Expert weight determination

In decision-making problems in daily life, we can judge according to our own views on the problem. However, in the multi-objective decision problem, the function of this judgment is left to the experts to decide, and we have mentioned above that it is more appropriate to use the hesitant fuzzy language term set to represent the evaluation of the experts. In this paper, a model will be used to minimize the disagreement of each expert and maximize the consensus of each expert to find the best expert weight. The ambiguity of an indicator can be expressed by the hesitation of experts, while the differences between experts can be expressed by the Euclidean distance.
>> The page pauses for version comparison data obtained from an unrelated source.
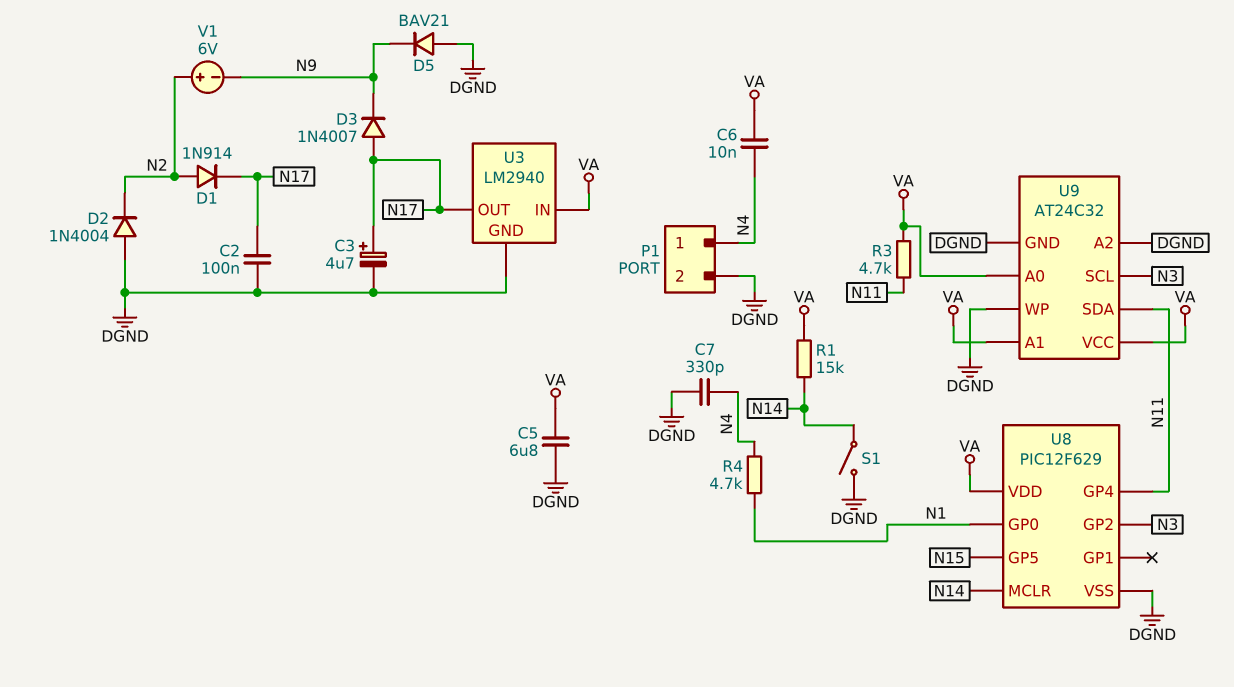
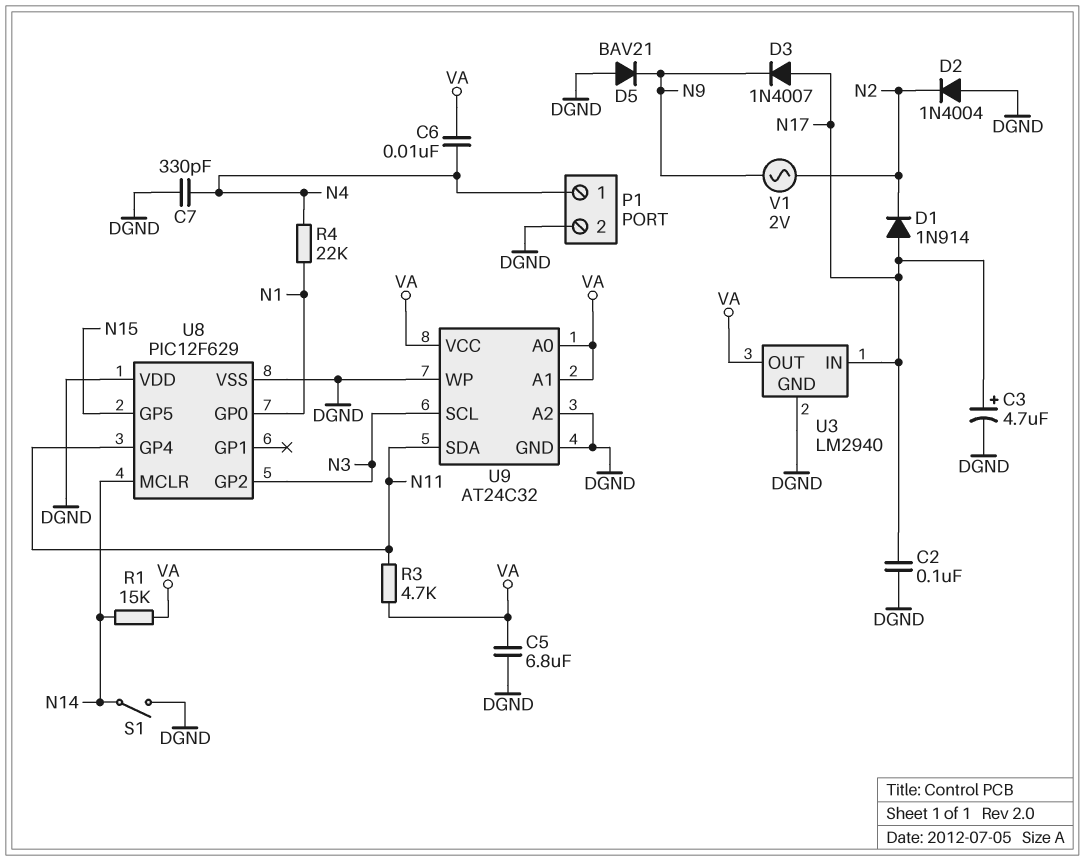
D1: diode 1N914 (A N2, K N17) -> diode 1N914 (A N17, K N2)
R4: 4.7k (N1, N4) -> 22k (N1, N4)
U3 pin IN: VA -> N17
U3 pin OUT: N17 -> VA
U8 pin VDD: VA -> DGND
V1: 6V (plus N2, minus N9) -> AC 2V (N2, N9)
First of all, as mentioned above, each expert uses hesitant fuzzy language to evaluate the importance of each indicator. The hesitant fuzzy language can be transformed into corresponding hesitant fuzzy numbers, and each hesitant fuzzy language term set can be extended to the same length L, which can be expressed as the following formula:

$$ \begin{array}{@{}rcl@{}} &&y_{uk}=\{y_{uk}^{l}|l=1,2,\ldots,L;~u\\&&\quad\quad\quad= 1,2,\ldots,n;~k=1,2,\ldots,p\} \end{array} $$

(8)

where L means the length of y_uk.

In order to get the maximum degree of consensus and the minimum degree of disagreement among experts, we need to find the best expert weight which can be noted as \({\omega _{u}^{E}}(u=1,2,\ldots ,n)\), so the sum of all fuzzy hesitation should be the minimum, and the difference of all fuzzy evaluation with expert weight should be the minimum. According to the above analysis, an optimization model is established to minimize the judgment deviation and hesitation between evaluation results. This model is shown below:

$$ \begin{array}{@{}rcl@{}} \begin{array}{l} \min \sum\limits_{k=1}^{p}[\bar{d}(y)\times\bar{f}(\phi y)]\\ =\sum\limits_{k=1}^{p}\sqrt{\frac{1}{L}\sum\limits_{l=1}^{L}\sum\limits_{u=1}^{n}\sum\limits_{x=1,n\neq x}({\omega_{u}^{E}} y_{uk}^{l}-{\omega_{x}^{E}} y_{xk}^{l})^{2}}\\\quad\times\sqrt{\sum\limits_{u=1}^{n}\sum\limits_{x=1,u\neq x}({\omega_{u}^{E}}\phi y_{uk}-{\omega_{x}^{E}}\phi y_{xk})^{2}}\\ s.t.\!\!\left\{ \begin{array}{llll} \!\!y_{uk} = \{y_{uk}^{l}|l = 1\!,\ldots,L\!, u = 1,\ldots, n, k \!= \!1,{\ldots} p\}\\ \!\!y_{xk} = \{y_{xk}^{l}|l = 1\!,{\ldots} L\!, x = 1,\ldots, n, k = 1\!,\ldots,\!p,u\!\neq\! x\}\\ \!\!\sum\limits_{u=1}^{n}{\omega_{u}^{E}}=1\\ {\!\!\omega_{x}^{E}}\geq o,u=1,\ldots,n \end{array} \right. \end{array} \end{array} $$

where \({\omega _{u}^{E}}\) represents the weight of E_u, \(\sqrt {\frac {1}{L}{\sum }_{l=1}^{L}{\sum }_{u=1}^{n}{\sum }_{x=1,u\neq x}^{n}({\omega _{u}^{E}}y_{uk}^{l}-{\omega _{x}^{E}}y_{xk}^{l})^{2}}\) is the weighted sum of Euclidean distance between one expert and another expert for indicator A_k, f(ϕy) = \(\sqrt {{\sum }_{u=1}^{n}{\sum }_{x=1,u\neq x}(\phi y_{uk}-\phi y_{xk})^{2}}\) is the difference of hesitancy degree between the two experts for indicator A_k, ϕy_uk is the hesitancy degree of hesitant fuzzy elements and y_uk is the fuzzy hesitant element.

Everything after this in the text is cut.